Cool. I use a wide stance alot, and I’ve noticed it makes your ass super strong haha! Also makes sitting down painful the next day or two!

Also I could be imagining this, but (to original poster) if you have trouble going low it seems to me that widening my grip helps me take heavier loads lower. This is probably dependent on the person, but it really helps me! Takes some getting used to though.

EDIT:
Also it seems like going deeper with less weight has more benefit than going shallower with less weight, pretty much everytime. Sound right?

[quote]Breakzilla wrote:
if you have trouble going low it seems to me that widening my grip helps me take heavier loads lower. This is probably dependent on the person, but it really helps me! Takes some getting used to though.
[/quote]

just don’t go too wide

keeping your grip in allows for better chest expansion and tightening (stabilizing) of your upper back

As deep as I can body weight squat; which is a bit below parallel for me.

[quote]sandeld wrote:

One way to practice perfect form is to stand with your toes touching the wall and doing a squat. If you can go down and up without falling backwards, you’re good to go. If you can’t do it on your first try (many can’t) back up a little and gradually work your way in.[/quote]

I’m going to respectfully disagree. Not letting the knee’s travel over the toes shifts more weight than ncessary onto the injury prone lower back and(depending on individual physical dimensions and flexibility) stops the hamstrings exerting enough pull on the tibia.(All described by Rippetoe in SS)

I go atg and try not to round my back.

I would say that it depends on the muscle group you are trying to work. If you want to have the quads do most of the work then you will want to have the knees travel over the toes to some degree while keeping a narrow stance.

If you want to hit the hamstrings, low back and glutes more then I would suggest going with a wider stance. With the wider stance you need to sit back and not down. This will allow your posterior chain to do the work and keep the load off of the quads to some degree.

As for the depth question, keep the weights light to moderate and go as deep as possible while keeping good form with either style squat (head up, chest up, lower back arched). Video your squats, evaluate the form and depth, then make adjustments as necessary.
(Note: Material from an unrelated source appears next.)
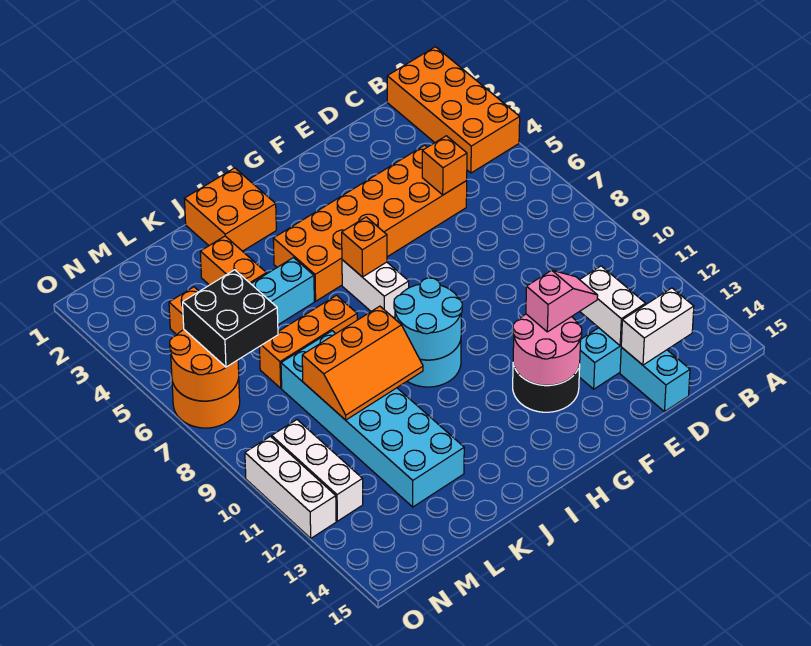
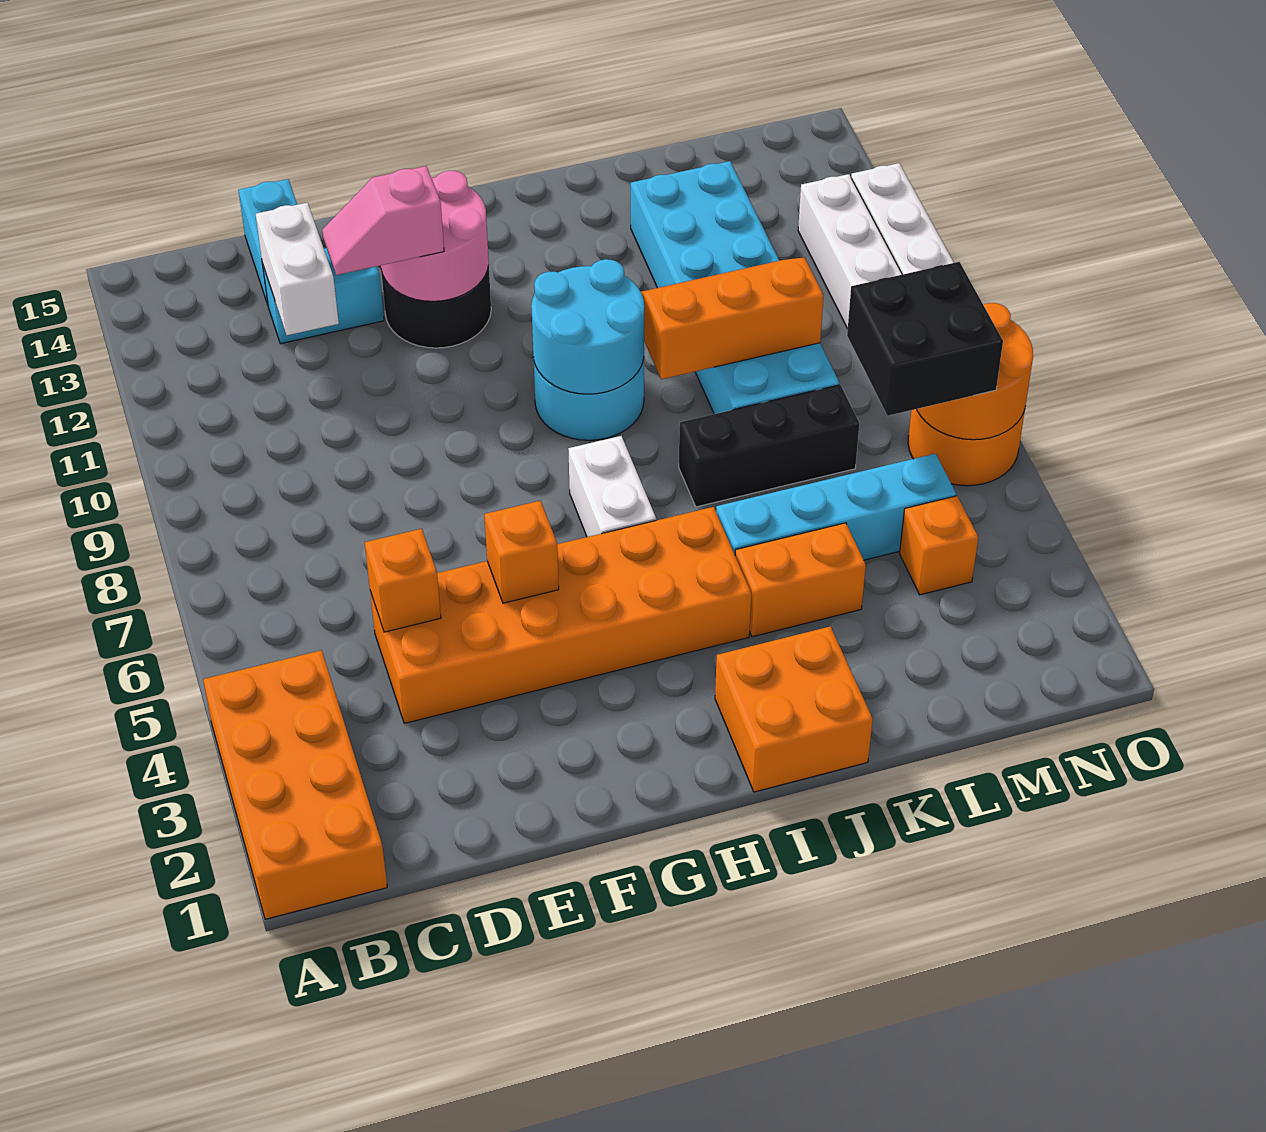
white brick C14:D14 level 2 -> none
orange brick H6 level 2 -> orange brick F5 level 2
orange brick J7:L7 level 1 -> black brick J7:L7 level 1
orange brick K3:K4 level 1 -> orange brick J4:K4 level 1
Like others have said, as low as you can while still maintaining form. If your form starts to go then you’re too deep.

[quote]Jereth127 wrote:
sandeld wrote:

One way to practice perfect form is to stand with your toes touching the wall and doing a squat. If you can go down and up without falling backwards, you’re good to go. If you can’t do it on your first try (many can’t) back up a little and gradually work your way in.

I’m going to respectfully disagree. Not letting the knee’s travel over the toes shifts more weight than ncessary onto the injury prone lower back and(depending on individual physical dimensions and flexibility) stops the hamstrings exerting enough pull on the tibia.(All described by Rippetoe in SS)[/quote]

I completely agree, but by practicing in that manner you will develop the balance and flexibility required to do proper squats. It would be very close to impossible to not allow your shins to come forward when doing a proper squat. I should have explained more thoroughly.

Those that squat atg. I can’t find it now, but there was an article on one of the MANY sites I visit that said atg repeatedly could be harmful. They said they only recommended atg for O-lifters on the catch. Any of you heard that?